Le Laboratoire mixte international Mali cohésion territoire (Macoter) est un laboratoire interdisciplinaire de haut niveau, tourné vers les grands enjeux socioéconomiques qu’appellent la reconstruction post-conflit et le développement du Mali, autour du thème « Reconfigurations maliennes : cohésions, territoires et développement ». Laboratoire mixte international (LMI) Macoter est un projet pilote qui vise à constituer une interface entre les sciences sociales et les politiques publiques et internationales du développement. Il contribue à produire une science utile, des savoirs empiriques et des analyses propres à la recherche fondamentale, mis à disposition des décideurs. Le LMI Macoter est le premier laboratoire interdisciplinaire de recherche et de formation en sciences humaines et sociales au Mali. Le caractère innovant du LMI réside dans le fait qu’il s’agit du premier laboratoire de recherche interdisciplinaire en SHS au sein de l’université publique au Mali. Renforçant le partenariat Nord-Sud à long terme, et inaugurant une collaboration inédite entre plusieurs universités maliennes, le LMI préfigure une unité de recherche proprement malienne. À ce titre, l’originalité du projet est non seulement de produire une recherche au Sud et par le Sud, mais de former également de jeunes diplômés sur un standard de rang international depuis le Mali.

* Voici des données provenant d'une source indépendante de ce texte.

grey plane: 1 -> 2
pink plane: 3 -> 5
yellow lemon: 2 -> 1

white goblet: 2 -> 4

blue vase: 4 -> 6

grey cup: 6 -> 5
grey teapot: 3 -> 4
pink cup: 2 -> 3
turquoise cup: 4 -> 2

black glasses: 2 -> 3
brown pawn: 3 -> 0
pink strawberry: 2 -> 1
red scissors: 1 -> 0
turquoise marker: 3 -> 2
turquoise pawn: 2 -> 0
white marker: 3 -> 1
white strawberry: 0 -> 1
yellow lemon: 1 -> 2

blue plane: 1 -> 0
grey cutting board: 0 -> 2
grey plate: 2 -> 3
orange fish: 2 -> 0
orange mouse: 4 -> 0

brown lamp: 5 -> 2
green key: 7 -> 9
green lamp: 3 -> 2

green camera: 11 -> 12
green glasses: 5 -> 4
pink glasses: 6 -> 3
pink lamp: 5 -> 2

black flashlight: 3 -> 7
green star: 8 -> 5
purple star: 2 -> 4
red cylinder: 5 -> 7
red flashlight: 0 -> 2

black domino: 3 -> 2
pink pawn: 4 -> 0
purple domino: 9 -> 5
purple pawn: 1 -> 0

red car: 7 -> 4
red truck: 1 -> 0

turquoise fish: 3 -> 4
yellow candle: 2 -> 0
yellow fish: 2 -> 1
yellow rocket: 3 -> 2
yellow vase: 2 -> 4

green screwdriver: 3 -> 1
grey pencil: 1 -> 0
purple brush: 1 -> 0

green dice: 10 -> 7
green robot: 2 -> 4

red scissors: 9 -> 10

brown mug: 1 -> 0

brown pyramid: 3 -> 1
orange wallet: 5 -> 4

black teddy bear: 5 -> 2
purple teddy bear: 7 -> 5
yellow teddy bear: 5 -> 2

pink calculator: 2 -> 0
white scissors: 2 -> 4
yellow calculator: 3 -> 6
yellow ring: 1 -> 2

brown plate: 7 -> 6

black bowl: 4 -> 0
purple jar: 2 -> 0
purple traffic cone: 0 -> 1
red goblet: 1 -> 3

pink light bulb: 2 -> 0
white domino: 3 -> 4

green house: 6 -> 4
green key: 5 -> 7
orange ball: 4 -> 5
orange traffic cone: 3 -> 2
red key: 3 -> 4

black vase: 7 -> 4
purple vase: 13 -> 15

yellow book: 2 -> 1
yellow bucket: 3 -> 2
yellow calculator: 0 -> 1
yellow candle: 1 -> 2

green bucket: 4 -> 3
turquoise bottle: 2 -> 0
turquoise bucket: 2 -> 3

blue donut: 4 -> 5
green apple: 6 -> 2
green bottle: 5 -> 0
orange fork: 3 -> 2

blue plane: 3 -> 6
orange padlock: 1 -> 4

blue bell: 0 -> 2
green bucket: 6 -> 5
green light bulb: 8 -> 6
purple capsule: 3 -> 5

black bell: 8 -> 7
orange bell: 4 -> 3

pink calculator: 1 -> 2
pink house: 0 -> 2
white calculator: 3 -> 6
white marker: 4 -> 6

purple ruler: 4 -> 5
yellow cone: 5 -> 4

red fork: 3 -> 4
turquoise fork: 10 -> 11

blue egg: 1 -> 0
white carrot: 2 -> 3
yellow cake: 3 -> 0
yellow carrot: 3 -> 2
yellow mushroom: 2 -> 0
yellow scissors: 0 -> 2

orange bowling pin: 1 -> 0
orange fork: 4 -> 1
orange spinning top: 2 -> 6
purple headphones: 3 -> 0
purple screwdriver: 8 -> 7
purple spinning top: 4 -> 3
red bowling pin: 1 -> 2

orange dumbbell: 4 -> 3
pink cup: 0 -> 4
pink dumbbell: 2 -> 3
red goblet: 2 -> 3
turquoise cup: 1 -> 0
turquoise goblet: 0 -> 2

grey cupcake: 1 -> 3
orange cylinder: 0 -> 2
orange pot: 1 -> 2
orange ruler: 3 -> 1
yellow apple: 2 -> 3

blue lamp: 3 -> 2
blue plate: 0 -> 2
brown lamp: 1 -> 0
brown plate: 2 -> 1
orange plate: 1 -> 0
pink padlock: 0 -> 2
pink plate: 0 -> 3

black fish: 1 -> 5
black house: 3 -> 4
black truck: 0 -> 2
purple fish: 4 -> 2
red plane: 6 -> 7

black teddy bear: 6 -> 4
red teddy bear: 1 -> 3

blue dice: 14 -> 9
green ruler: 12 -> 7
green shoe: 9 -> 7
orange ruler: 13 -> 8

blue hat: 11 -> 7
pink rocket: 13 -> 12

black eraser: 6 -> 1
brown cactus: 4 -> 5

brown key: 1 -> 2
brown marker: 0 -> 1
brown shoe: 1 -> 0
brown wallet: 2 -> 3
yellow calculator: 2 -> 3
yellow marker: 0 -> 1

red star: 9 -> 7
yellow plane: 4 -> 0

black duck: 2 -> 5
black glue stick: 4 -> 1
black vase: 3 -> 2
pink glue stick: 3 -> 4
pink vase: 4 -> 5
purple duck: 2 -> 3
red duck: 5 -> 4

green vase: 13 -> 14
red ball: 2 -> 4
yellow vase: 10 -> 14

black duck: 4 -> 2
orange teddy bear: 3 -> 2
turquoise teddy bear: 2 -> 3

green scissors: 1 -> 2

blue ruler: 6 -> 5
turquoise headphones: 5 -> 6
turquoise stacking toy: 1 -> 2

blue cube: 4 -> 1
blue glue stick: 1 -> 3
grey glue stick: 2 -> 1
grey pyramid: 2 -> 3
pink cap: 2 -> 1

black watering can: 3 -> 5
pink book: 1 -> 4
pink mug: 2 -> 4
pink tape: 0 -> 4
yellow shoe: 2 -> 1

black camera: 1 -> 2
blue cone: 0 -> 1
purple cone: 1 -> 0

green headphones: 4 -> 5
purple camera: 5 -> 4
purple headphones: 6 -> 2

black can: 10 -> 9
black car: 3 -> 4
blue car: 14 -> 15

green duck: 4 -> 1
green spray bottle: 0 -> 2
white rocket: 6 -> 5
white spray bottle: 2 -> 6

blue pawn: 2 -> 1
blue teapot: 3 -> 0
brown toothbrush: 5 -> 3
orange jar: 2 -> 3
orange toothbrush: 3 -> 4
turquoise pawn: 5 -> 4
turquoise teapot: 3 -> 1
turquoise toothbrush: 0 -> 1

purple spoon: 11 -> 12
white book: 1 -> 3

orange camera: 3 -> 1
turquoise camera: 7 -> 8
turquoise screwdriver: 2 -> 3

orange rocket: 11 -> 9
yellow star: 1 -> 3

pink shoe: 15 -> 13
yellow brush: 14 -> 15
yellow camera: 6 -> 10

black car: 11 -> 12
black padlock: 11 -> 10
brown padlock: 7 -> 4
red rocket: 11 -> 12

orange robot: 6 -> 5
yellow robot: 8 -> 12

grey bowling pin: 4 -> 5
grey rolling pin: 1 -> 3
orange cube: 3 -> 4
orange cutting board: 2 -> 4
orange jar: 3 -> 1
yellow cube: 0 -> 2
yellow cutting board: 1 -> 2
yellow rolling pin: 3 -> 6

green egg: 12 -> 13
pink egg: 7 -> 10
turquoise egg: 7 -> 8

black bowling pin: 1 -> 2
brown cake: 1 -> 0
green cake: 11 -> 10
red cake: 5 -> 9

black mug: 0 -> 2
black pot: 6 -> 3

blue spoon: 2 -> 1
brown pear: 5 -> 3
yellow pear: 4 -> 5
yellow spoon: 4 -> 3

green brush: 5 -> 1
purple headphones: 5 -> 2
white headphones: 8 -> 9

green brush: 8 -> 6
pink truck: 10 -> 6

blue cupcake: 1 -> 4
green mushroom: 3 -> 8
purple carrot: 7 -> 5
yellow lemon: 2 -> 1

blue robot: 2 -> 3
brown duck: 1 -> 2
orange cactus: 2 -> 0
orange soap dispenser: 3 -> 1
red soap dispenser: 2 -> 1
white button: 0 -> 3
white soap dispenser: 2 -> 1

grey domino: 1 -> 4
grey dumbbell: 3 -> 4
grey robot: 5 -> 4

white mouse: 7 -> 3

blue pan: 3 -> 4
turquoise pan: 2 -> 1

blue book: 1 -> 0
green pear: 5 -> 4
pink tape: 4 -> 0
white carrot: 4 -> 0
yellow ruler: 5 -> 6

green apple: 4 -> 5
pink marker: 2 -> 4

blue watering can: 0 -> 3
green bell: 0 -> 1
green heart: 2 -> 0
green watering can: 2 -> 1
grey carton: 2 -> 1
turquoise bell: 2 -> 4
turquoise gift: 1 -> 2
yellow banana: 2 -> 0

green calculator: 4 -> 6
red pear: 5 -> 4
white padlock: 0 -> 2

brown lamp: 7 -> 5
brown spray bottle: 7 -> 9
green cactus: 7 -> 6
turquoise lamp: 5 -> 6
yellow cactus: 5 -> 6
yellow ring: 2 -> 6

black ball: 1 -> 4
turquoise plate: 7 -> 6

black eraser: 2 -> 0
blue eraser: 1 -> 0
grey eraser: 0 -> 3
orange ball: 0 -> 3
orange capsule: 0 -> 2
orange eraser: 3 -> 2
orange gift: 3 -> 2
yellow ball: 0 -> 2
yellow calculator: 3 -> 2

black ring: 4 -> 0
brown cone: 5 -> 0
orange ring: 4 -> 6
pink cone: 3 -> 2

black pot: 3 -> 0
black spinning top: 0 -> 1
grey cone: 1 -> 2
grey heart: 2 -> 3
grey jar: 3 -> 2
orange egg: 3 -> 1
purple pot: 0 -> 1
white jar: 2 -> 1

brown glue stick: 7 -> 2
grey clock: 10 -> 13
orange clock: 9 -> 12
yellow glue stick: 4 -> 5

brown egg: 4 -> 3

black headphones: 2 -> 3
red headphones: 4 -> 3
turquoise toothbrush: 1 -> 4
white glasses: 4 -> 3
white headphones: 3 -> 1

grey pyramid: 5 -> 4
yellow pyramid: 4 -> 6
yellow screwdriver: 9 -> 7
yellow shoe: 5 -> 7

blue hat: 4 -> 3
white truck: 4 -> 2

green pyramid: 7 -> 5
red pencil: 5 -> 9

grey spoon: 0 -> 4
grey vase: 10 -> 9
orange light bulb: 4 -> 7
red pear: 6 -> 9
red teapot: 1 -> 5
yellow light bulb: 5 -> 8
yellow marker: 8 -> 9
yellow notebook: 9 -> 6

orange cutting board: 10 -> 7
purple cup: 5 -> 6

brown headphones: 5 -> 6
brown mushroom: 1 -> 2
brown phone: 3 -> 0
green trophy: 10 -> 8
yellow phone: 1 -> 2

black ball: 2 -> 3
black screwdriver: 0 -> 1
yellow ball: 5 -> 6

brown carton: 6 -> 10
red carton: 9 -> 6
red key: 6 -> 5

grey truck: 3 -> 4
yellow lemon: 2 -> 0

Le LMI Macoter est constitué de 42 membres, dont 8 doctorants. L’équipe est internationale (Mali, France, Côte d’Ivoire) et témoigne d’une forte interdisciplinarité en sciences sociales et sciences juridiques : anthropologie, droit, économie, géographie, sciences politiques, histoire, sciences de l’éducation, ethnomusicologie. Créé en 2016 par une équipe de chercheurs français et maliens, le LMI Macoter est régie par une convention partenariale entre :
Les activités principales de recherche « La vocation première d’un laboratoire, c’est faire de la recherche. Au Laboratoire mixte Macoter (LMI), du fait de la collaboration entre la France et le Mali à travers l’Institut de recherche pour le développement et les trois universités tutelles, nous menons des activités de recherche en tant que laboratoire international. Le laboratoire a quatre thématiques phares. Nous avons une thématique sur les territoires et les dynamiques de mobilité, un axe qui permet de réfléchir sur les cohésions sociales à travers les prescriptions religieuses et l’économie morale du développement. Nous avons aussi un axe qui interroge les questions de terroirs, d’identité et de médiation et le dernier axe qui réfléchit sur les questions de conflits locaux et globaux. En plus de ces thématiques, nous avons mis en place des équipes de recherche qui sont plus opérationnelles et travaillent autour d’un objet bien précis. La première équipe de recherche travaille sur la question foncière et sur la décentralisation. La deuxième équipe travaille sur les nouvelles mobilités à travers la migration. On a également une troisième équipe qui travaille sur l’État, la société, la suppléance versus gouvernance pour analyser cette notion qu’on essaie de développer au sein du laboratoire. La suppléance, c’est le champ délaissé par l’État, comme le secteur économique où la société supplée l’État à travers les activités d’utilité publique portées par d’autres acteurs. Et enfin, la quatrième équipe se penche sur les questions de culture, de médiation, de connexion et de déconnexion. À côté de cette organisation, en terme de recherche proprement dite, en plus de nos activités, le laboratoire accueille des programmes de recherche. Je prendrai ici l’exemple du programme financé par la coopération suédoise que nous venons d’achever et qui avait comme objectif d’étudier la migration dans la région de Kayes.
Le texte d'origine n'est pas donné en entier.